Older Bermudians in 'surge' to get on voter's list
Parliamentary Registry staff have seen an upsurge of older people signing up to vote for the first time, leading to probes on whether they are genuine new cases or Bermudians living abroad wanting to cheat the system.
Strict voting laws bar people from voting if they have lived away for more than six months.
Parliamentary Registrar Randy Scott said staff had dealt with more than 100 people of all races in their 50s and beyond wanting to register for the first time in the last year.
He said: "Our antennae go up when we see a first-time application to register from a person in their twilight years. We wonder whether this person has been away for a long time and has decided to come home to vote.
"However, it's hard — it's nice if people are getting excited who have never participated before. We are seeing quite a bit of it. We are hoping it's because they are reconnecting with the process."
Mr. Scott said checks were made to see voters were still resident or just flying in.

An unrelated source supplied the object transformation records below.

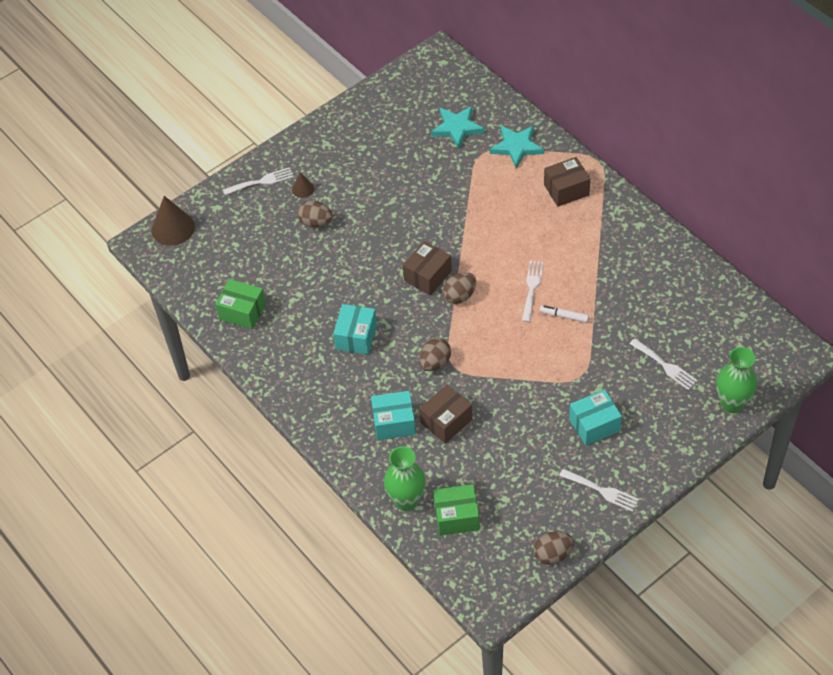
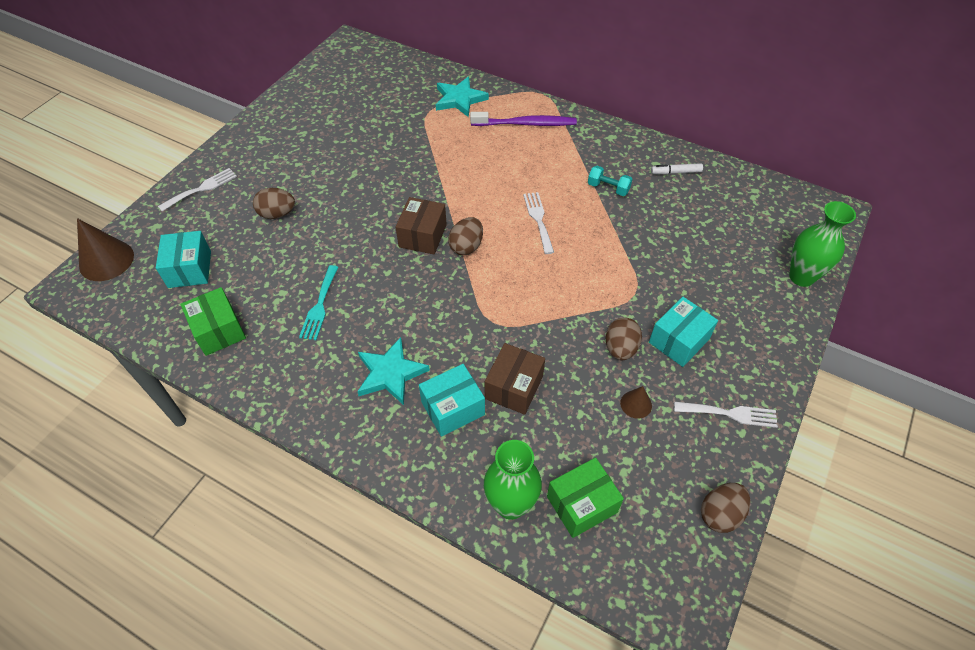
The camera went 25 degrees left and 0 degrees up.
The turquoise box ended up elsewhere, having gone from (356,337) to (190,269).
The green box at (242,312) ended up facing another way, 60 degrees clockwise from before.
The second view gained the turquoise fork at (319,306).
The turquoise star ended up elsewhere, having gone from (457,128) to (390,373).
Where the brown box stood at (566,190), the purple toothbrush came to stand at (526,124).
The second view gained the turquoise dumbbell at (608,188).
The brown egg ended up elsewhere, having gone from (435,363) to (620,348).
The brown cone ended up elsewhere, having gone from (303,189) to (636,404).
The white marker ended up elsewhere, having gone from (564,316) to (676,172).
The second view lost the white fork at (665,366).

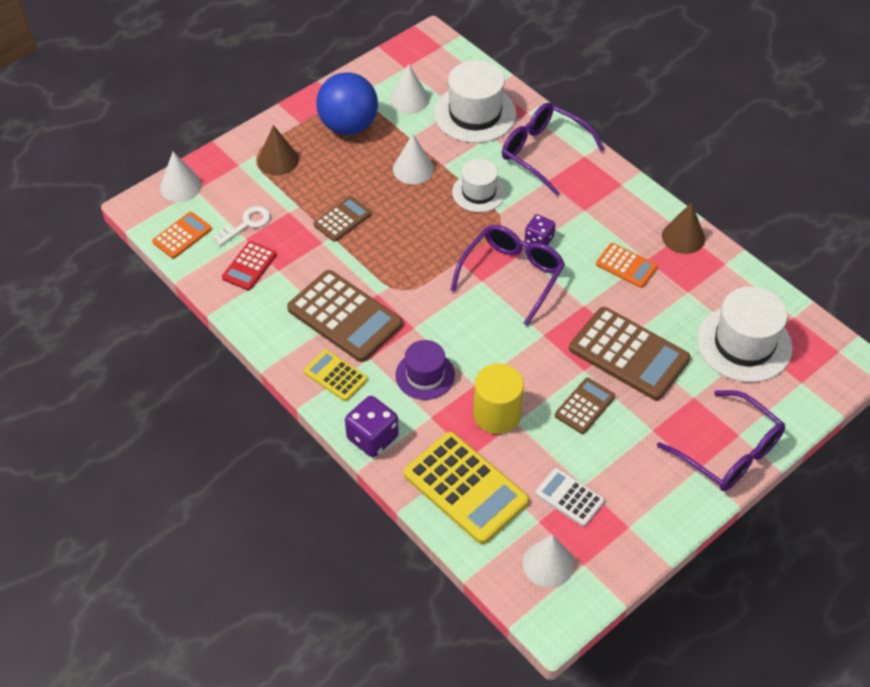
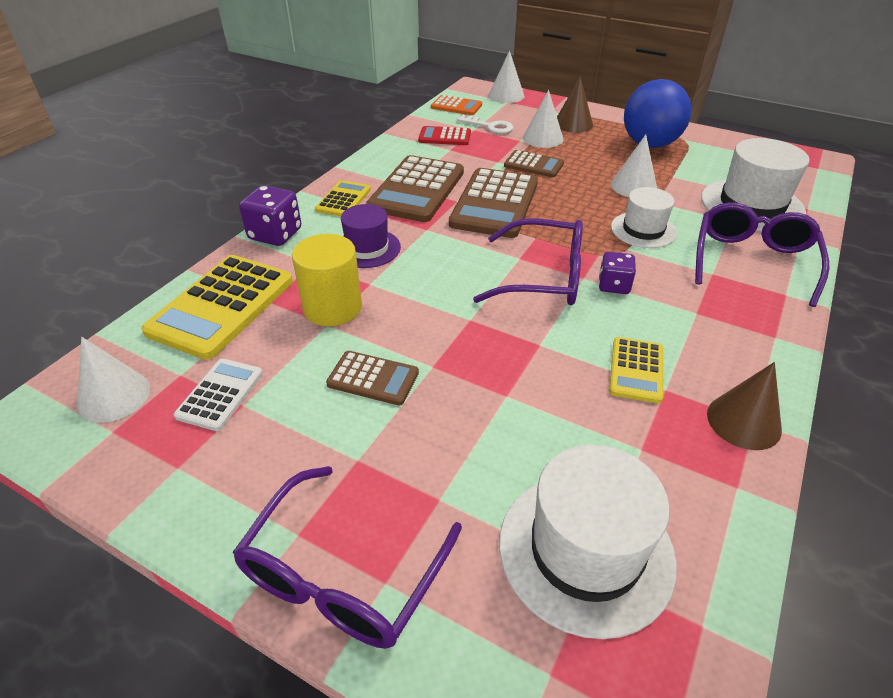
The camera went 70 degrees right and 10 degrees down.
The brown calculator ended up elsewhere, having gone from (628,354) to (494,204).
The white cone ended up elsewhere, having gone from (409,99) to (543,138).
What was the orange calculator at (626,266) turned into the yellow calculator at (636,370).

"We receive emails from people who want to come home and vote and they have lived abroad for 20 years.
"We try to correct the register as much as we are able to where people no longer live here but they have a Bermudian connection but they are no longer entitled to vote. We have seen things like that up 100 percent. It's hard to prove unless a person just walks and then we would ask them questions.
"Over the past year, there's numerous cases like that. It's nothing unmanageable."
Shadow Attorney General John Barritt said Bermuda's strict laws barring votes from those who had spent a relatively short time away needed to be changed.
British voters can be gone for up to 15 years before they lose the right to vote back home in UK national elections and European Union elections.
Mr. Barritt said the six month limit was far too short and was one of several aspects of electoral law which needs to modernised.
"What about people on work secondment — why should they be deprived of their right to vote because work requires they have to be away for longer than six months a year?"
The United Bermuda Party want to introduce absentee ballots to allow all registered voters to vote if they are off the Island at the time of an election or the day of the advance poll — which is just a week or so before the election.